シャインマスカットやイチゴなど日本ブランドの海外流出を止めることは重要ですが、農家の自家増殖に一律制限をかける必要はないことを前回記述しました。今回の種苗法改正案には9割方賛成できますが、「自家増殖の許諾制」の部分だけは削除すべきです。
 多くの農家さんが「海外流出を止めるためには仕方がない」と感じていらっしゃるようですが、これはミスリードの結果であり、農水省の本当の狙いは育成者権(発明者の権利)の拡大だと思われます。今回の法律改正で農家の金銭的負担が増えるのではないかとの指摘がありますが、以下その点について議論します。

 元農林水産大臣の山田正彦先生は、種苗法が改正されると「登録された品種の育種権利者から自家増殖の対価を払い許諾を得るか、許諾が得られなければ全ての種苗を新しく購入するしかなくなる」と述べています。そして、コメ専業農家の横田さんのプレゼンを引用し「横田農場では7トンほどを自家採取してきたので、全てを購入するとなれば500万円近いこれまでにない負担がかかることになる」と農家さんの負担が大幅に増える可能性を指摘しています1)
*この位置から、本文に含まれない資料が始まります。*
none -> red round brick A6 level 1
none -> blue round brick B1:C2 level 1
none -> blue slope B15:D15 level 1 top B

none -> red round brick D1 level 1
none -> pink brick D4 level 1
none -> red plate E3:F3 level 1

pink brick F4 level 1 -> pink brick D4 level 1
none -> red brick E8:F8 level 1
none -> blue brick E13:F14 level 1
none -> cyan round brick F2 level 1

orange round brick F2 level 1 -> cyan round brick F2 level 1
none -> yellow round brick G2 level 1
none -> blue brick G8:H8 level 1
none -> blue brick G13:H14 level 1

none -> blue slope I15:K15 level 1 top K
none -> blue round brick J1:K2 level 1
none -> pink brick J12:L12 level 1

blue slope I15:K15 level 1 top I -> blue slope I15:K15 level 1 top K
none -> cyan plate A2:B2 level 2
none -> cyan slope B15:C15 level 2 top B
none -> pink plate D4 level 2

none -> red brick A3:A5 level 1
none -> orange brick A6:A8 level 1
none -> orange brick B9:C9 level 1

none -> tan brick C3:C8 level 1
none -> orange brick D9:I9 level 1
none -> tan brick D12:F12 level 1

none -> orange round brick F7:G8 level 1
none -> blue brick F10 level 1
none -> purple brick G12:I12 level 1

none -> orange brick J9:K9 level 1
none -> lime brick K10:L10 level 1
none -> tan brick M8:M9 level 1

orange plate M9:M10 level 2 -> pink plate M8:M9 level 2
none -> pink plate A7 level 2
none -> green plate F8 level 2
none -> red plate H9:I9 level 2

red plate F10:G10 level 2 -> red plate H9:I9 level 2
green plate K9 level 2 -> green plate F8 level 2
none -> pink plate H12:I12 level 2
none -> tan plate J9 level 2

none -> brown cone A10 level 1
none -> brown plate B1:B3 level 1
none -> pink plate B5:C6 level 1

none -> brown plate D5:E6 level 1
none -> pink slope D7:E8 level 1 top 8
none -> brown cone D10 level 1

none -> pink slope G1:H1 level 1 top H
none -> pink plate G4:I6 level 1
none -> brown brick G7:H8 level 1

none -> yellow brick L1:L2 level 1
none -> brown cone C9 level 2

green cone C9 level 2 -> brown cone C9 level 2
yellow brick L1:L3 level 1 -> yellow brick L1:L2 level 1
農水省はホームページの「よくある質問」で以下のような記述をしています2)

Q. 自家増殖に許諾が必要となると、農家の生産コストや事務負担が増えて営農に支障が出ませんか。

A. 自家増殖に許諾が必要となるのは、国や県の試験場などが年月と費用をかけて開発し登録された登録品種のみです。新品種は農業者に利用してもらわなければ意味がないので、農業者の利用が進まない許諾料となることは考えられません。(一部抜粋

 それに対して「日本の種子を守る会」が「種苗法に関する農水省のQ&Aに一言」を発表しています3)。対して「日本の種子を守る会」が「種苗法に関する農水省のQ&Aに一言」を発表しています3)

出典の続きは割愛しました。